Politieke partijen zijn onmisbaar (2)

Foto: Sargasso achtergrond wereldbol
,

GeenCommentaar heeft altijd ruimte voor interessante gastloggers, deze maal voor David Rietveld. Het is een reactie op de laatste bijdrage van Reinder Rustema, waarin hij inging op een vorig artikel van David. Dat kon hij natuurlijk niet op zich laten zitten…

Bijlezen? Lees hier het eerste artikel van Rustema, hier het antwoord daarop van David, en hier de verdediging van Reinder Rustema.

David Rietveld (Foto met toestemming)Hebben politieke partijen nu wel of geen toekomst? Een tijdje terug betoogde ik – onder andere op deze plek – samen met Arno Bonte van wel. Reinder Rustema persisteerde in zijn mening dat er geen toekomst was voor deze archaïsche organisatievorm. Hij verpakte zijn beweringen in stevige taal. Daarom eerst maar even wat misverstanden uit de weg ruimen, voordat ik nog eens in ga op de centrale vraag of politieke partijen nu wel of geen toekomst hebben.

Ons stuk was in eerste instantie een reactie op het ontstaan van ‘bewegingen’ als alternatief voor partijen. Rustema maakt hiervan dat we ‘nieuwe ontwikkelingen’ niet willen zien, of zelfs ontkennen. Wij zijn – als ‘partijleden van de linkse partijen’ – bezig met een achterhoedegevecht. Zo zie ik het natuurlijk niet.

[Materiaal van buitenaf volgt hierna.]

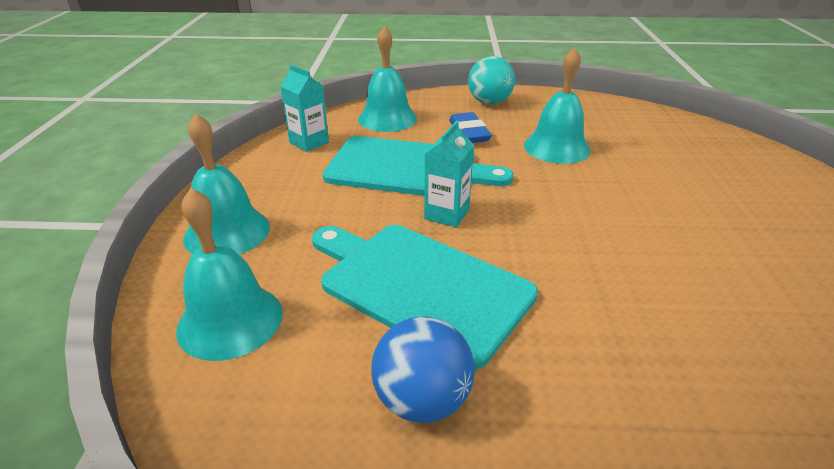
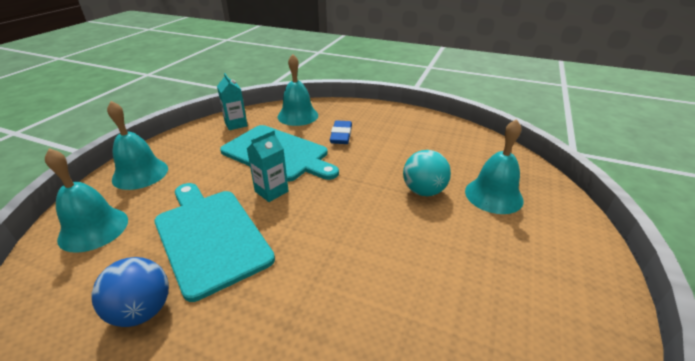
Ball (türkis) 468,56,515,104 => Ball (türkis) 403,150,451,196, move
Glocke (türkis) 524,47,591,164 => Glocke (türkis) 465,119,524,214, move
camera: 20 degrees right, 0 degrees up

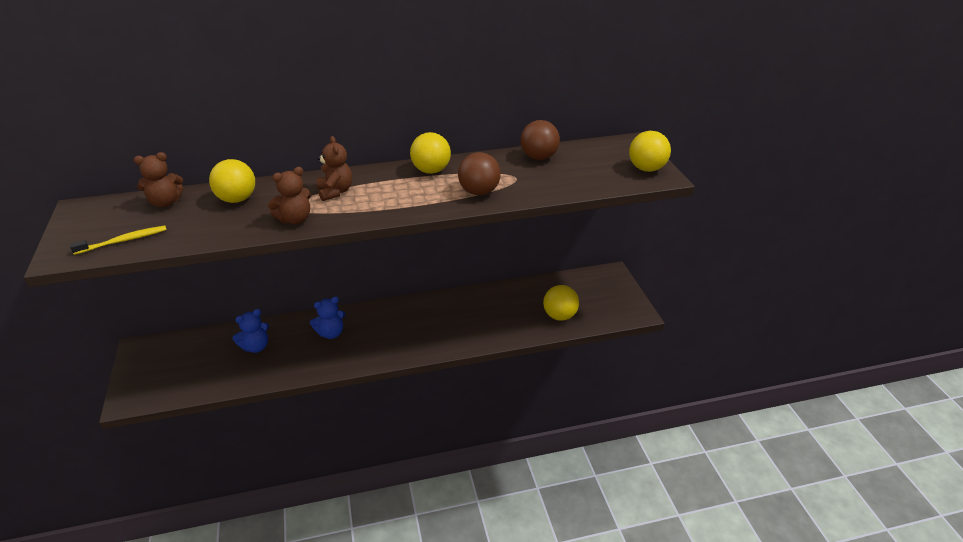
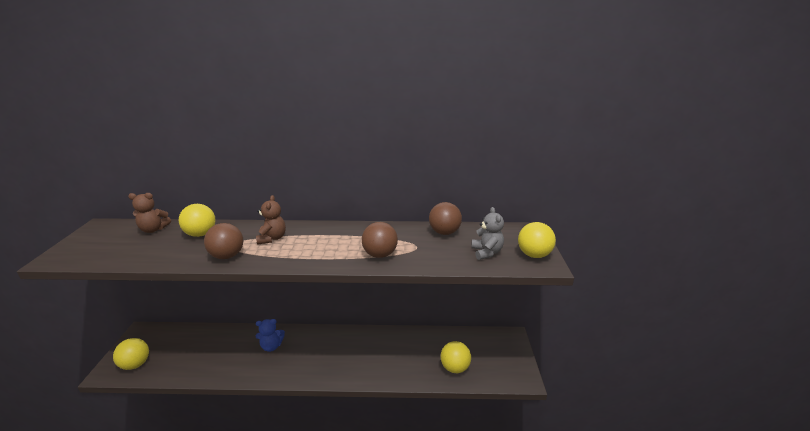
Zahnbürste (gelb) 70,226,166,255 => nothing
Teddybär (blau) 232,309,269,353 => nothing
Teddybär (braun) 268,167,311,224 => Ball (braun) 204,223,243,259
Ball (gelb) 410,132,451,174 => Ball (gelb) 113,338,149,370, move
nothing => Teddybär (grau) 471,207,504,260
camera: 15 degrees right, 10 degrees down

Ik neem de nieuwe ontwikkelingen wel degelijk waar, en kom na zorgvuldige analyse tot de conclusie dat ze ongewenst zijn. Wat dat betreft komen we misschien niet verder dan de droge constatering dat we het oneens zijn.

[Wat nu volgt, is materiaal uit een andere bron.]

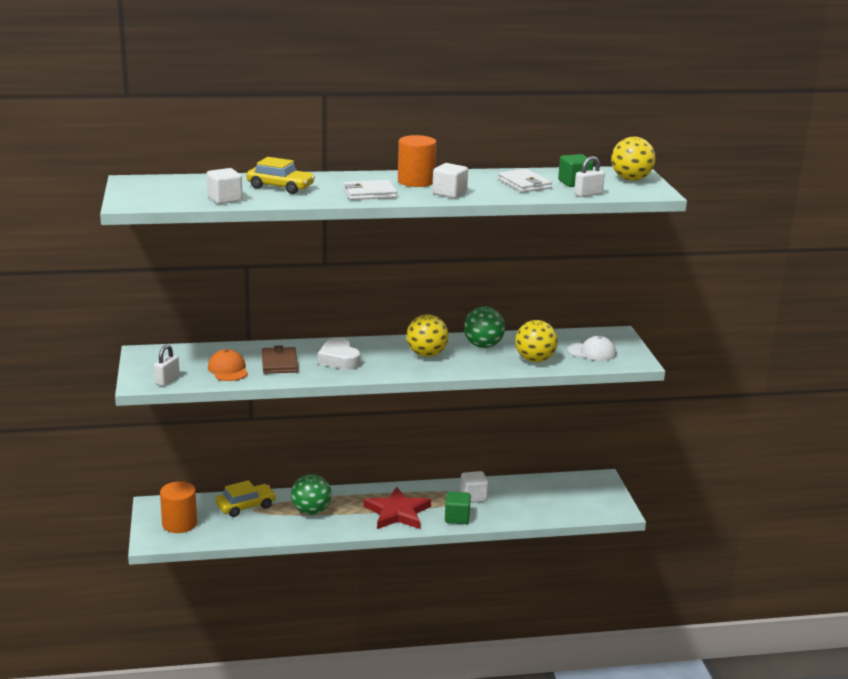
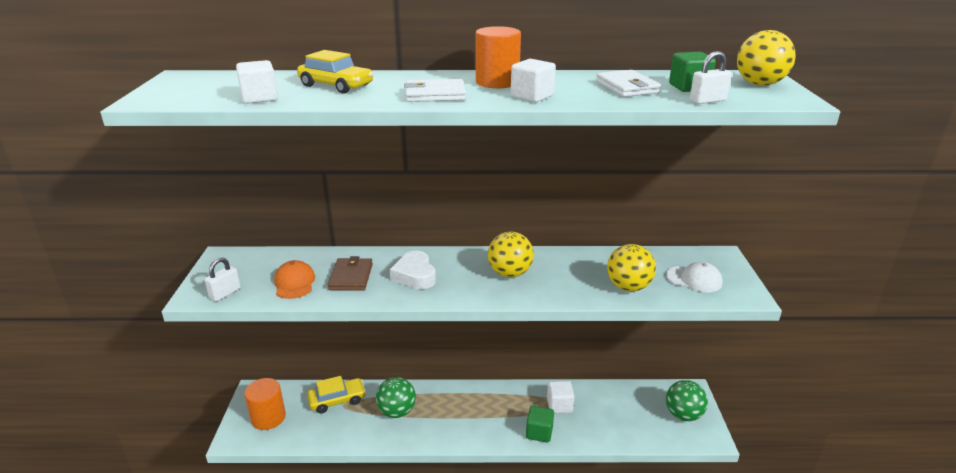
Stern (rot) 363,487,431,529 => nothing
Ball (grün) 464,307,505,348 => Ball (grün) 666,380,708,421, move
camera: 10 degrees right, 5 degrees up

Tweede punt betreft de subsidiëring. Net als de financiële tegemoetkoming voor volksvertegenwoordigers is die wat mij betreft te laag. In beide gevallen geldt dat een pleidooi voor verhoging nu eens niet in termen van ‘monumentenzorg’ of zakkenvullerij moeten worden gezien, maar tegen de achtergrond van hun maatschappelijke functie. Het is in die zin logisch dat Rustema dit voorstel niet steunt, want hij ontkent de maatschappelijke functie van politieke partijen.

Verder ziet Rustema een dreigement dat er niet is. Wilders en Verdonk worden opgeroepen om zich in te zetten voor een partijorganisatie, wetenschappelijk bureau en kaderopleidingen. Op dit moment doen ze dat niet. Dat is jammer, want uiteindelijk kunnen ze het niet alleen of met een handjevol mensen blijven doen. Ook onze verwijzing naar de LPF wordt verkeerd opgepakt. We verwijzen namelijk naar een stuk dat we 6 jaar geleden schreven, in november van 2001. Fortuyn zat toen nog bij Leefbaar Nederland, maar desondanks vermoedden wij dat een partij die in één keer zo groot zou worden het lastig zou krijgen. Uiteindelijk is dat bewaarheid. Ook zonder de tragische moord op Fortuyn zou die opgave niet minder lastig zijn geweest, zeker als we de karakters van sommige LPF-parlementariërs nog even in gedachten roepen.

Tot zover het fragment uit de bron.